Suddenly, I could breathe and move.  I was 100% awake and aware by now, still squeezing my eyes shut, afraid to see what was in front of me.  I was beyond terrified.  I opened my eyes, and I could still see the birds or bats that were flapping around the room.  I closed my eyes again, still afraid.

I heard a growl next to my left ear, and my hands got tangled in hair that I assumed wasn’t my own.  My bed started to shake a bit.  (Granted, the bed shaking happens in this old house from time to time, but I didn’t think anyone else was running around the house.)  I started humming to scare the thing away.

The whole time, even as soon as the snow dream ended, I prayed, saying, God, please protect me, God, please protect me, over and over in my head.  I then started saying it aloud.

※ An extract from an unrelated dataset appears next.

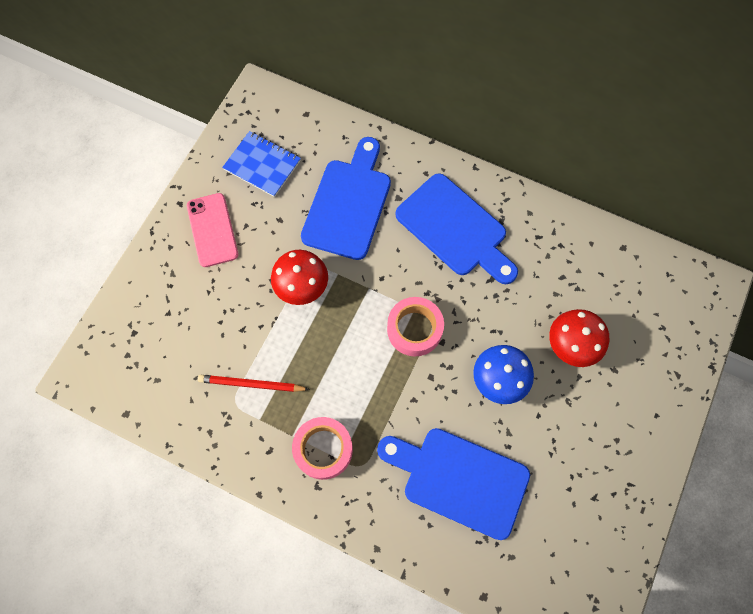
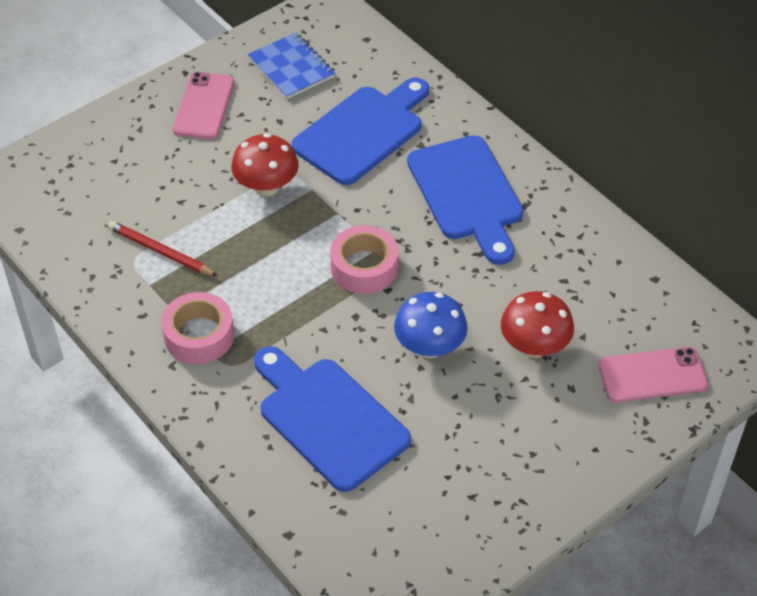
camera: 25 degrees right, 20 degrees down
(663, 333) = (652, 375): none -> pink phone

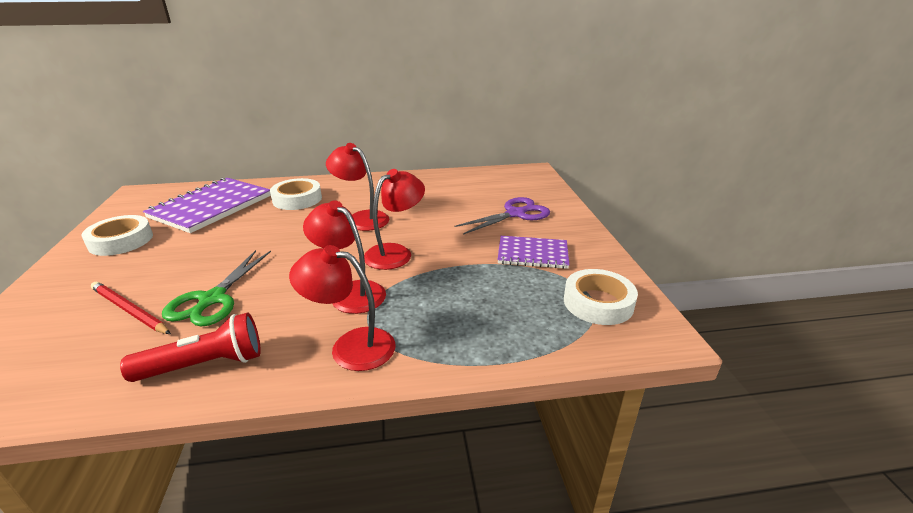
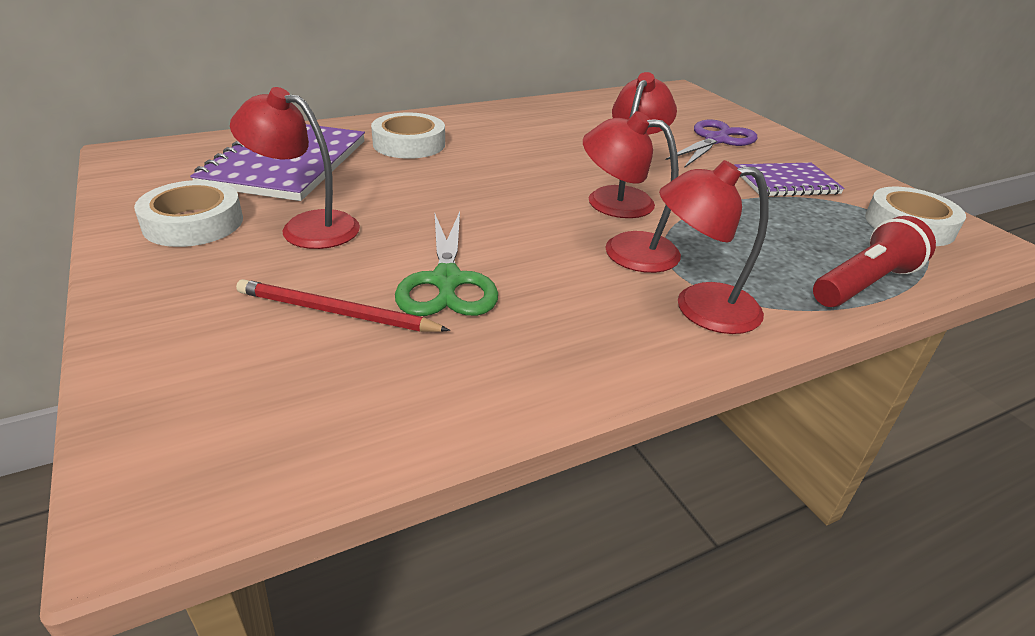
camera: 20 degrees left, 5 degrees up
(205, 365) = (541, 360): red flashlight -> red flashlight (864, 284)
(361, 218) = (531, 160): red lamp -> red lamp (306, 227)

I am blown away by just how real this whole thing felt.  While the figure was with with me, I felt awake, but it was like a stage between dreaming and being awake.  I’ve been in that stage before, but only for fleeting moments.  This lasted for a long time.

As soon as it ended, I was absolutely positive that it was a succubus.  I know that succubi lie on top of their victims and suffocate them.  I decided to Wikipedia it and blog about it in the morning.

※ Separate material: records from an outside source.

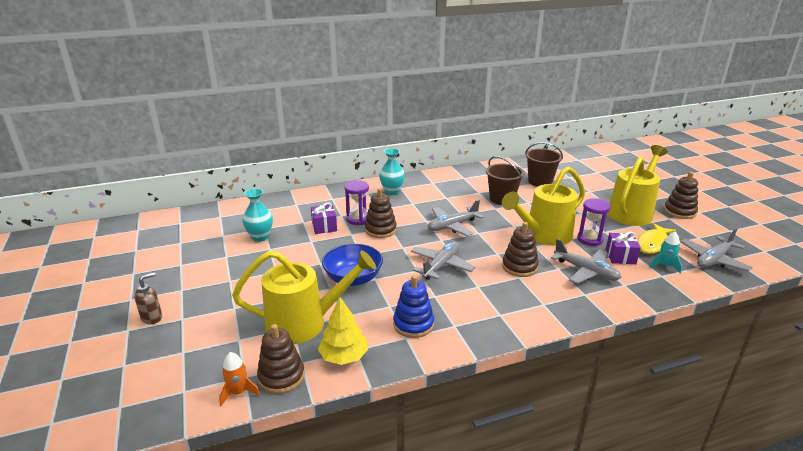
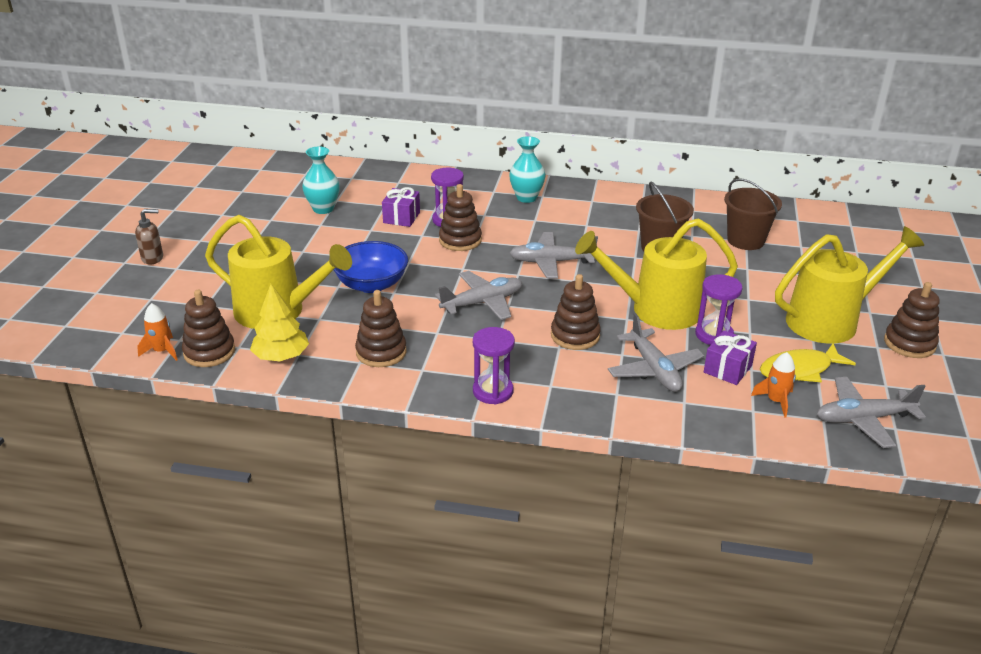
camera: 30 degrees right, 5 degrees up
(413, 324) = (381, 352): blue stacking toy -> brown stacking toy
(515, 322) = (493, 391): none -> purple hourglass
(665, 266) = (775, 401): turquoise rocket -> orange rocket

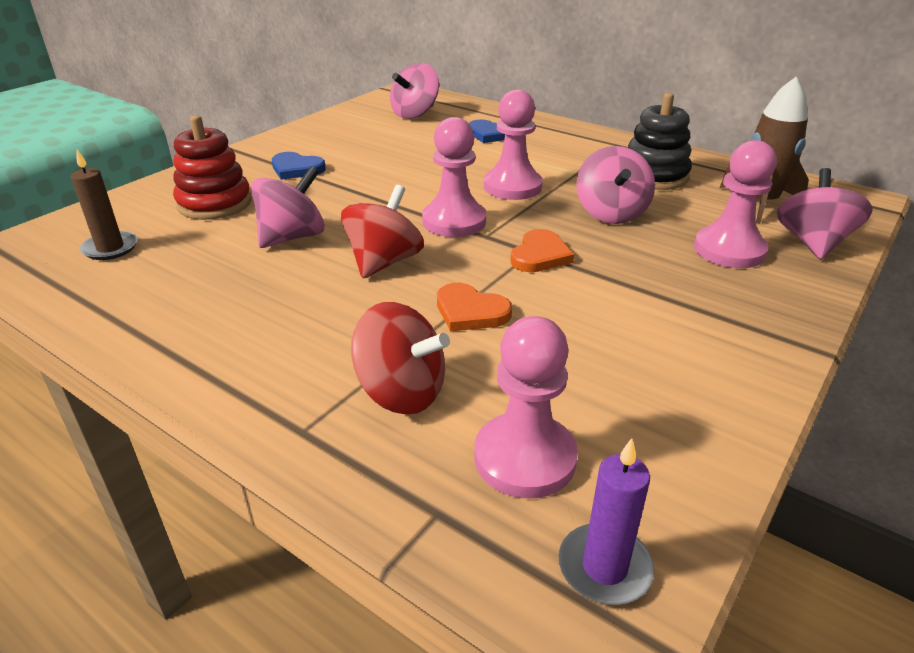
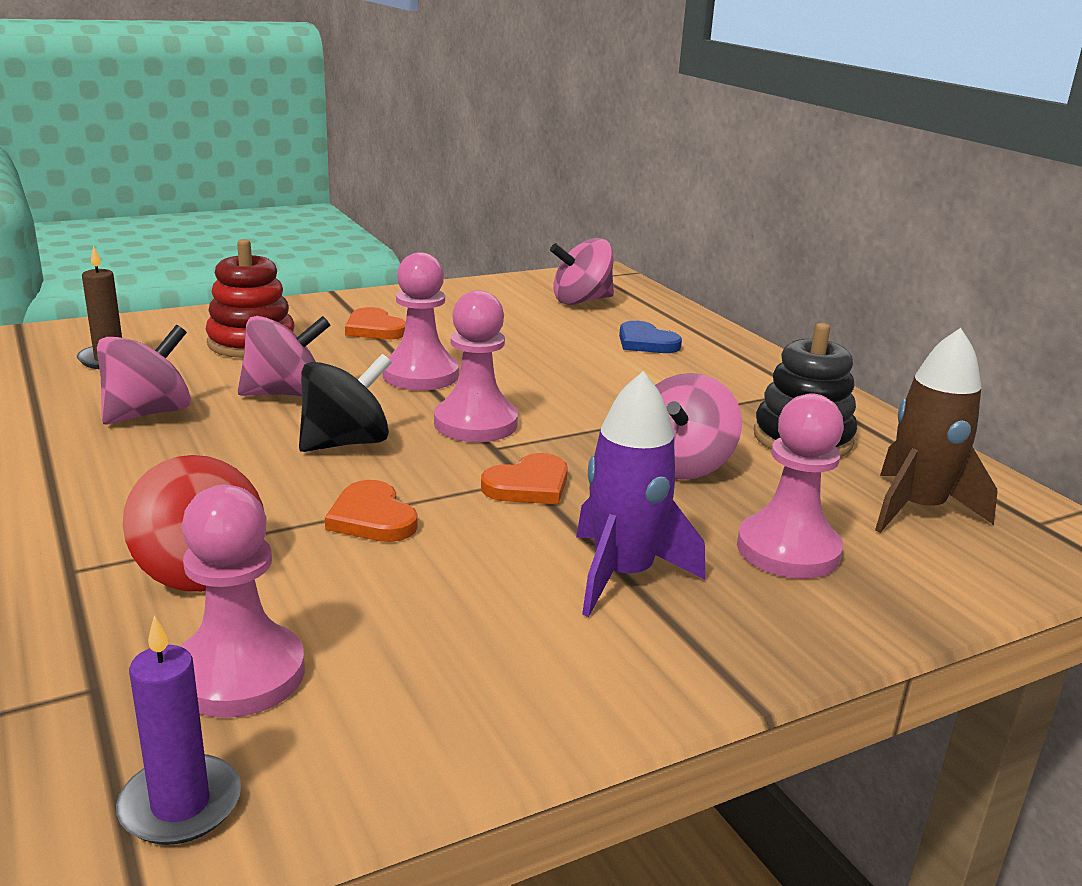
camera: 25 degrees right, 10 degrees down
(296, 169) = (374, 329): blue heart -> orange heart
(384, 262) = (345, 443): red spinning top -> black spinning top
(512, 187) = (595, 405): pink pawn -> pink pawn (420, 375)
(665, 297) = (623, 575): none -> purple rocket
(812, 243) = (929, 577): pink spinning top -> pink spinning top (148, 413)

After researching, I learned that succubi are female figures that attack males in their sleep, while incubi are male figures that attack females.  They attack and rape their sleeping victims to derive life from their energy (or sperm, in the case of males).

These images were most popular in Medieval folklore, when unmarried pregnant women often claimed that they were attacked by succubi, but mentions of this phenomenon date back as far as ancient Mesopotamia.  (The Wikipedia isn’t that great, but check it out for the basics.)

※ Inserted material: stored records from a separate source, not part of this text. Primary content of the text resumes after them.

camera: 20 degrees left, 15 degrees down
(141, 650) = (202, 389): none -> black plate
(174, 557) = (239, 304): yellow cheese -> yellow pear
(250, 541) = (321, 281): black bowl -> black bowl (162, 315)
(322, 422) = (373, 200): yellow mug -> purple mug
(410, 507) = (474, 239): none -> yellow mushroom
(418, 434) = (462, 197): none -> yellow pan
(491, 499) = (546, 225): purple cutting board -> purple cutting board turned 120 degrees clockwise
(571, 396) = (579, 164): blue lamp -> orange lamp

After reading about this (and after reading some people’s lame-sounding accounts filled with sexual imagery, as if they were desperate to experience an incubus or succubus), I am absolutely positive that I was attacked by an incubus last night.  I’m never in that sleep stage.  In my dreams, I breathe underwater all the time — I’m never unable to breathe.  This had to be an incubus.

After my head cleared, I was too scared to go back to sleep, too scared to get up, too scared to turn on the light or even look at my clock.  I have NEVER been too scared to go to sleep, even when I was little.  And now I’m afraid that the incubus is going to come back.

PLEASE — I would love to hear what you have to say about this.  If you have feedback of any kind, I would appreciate it.  Thanks.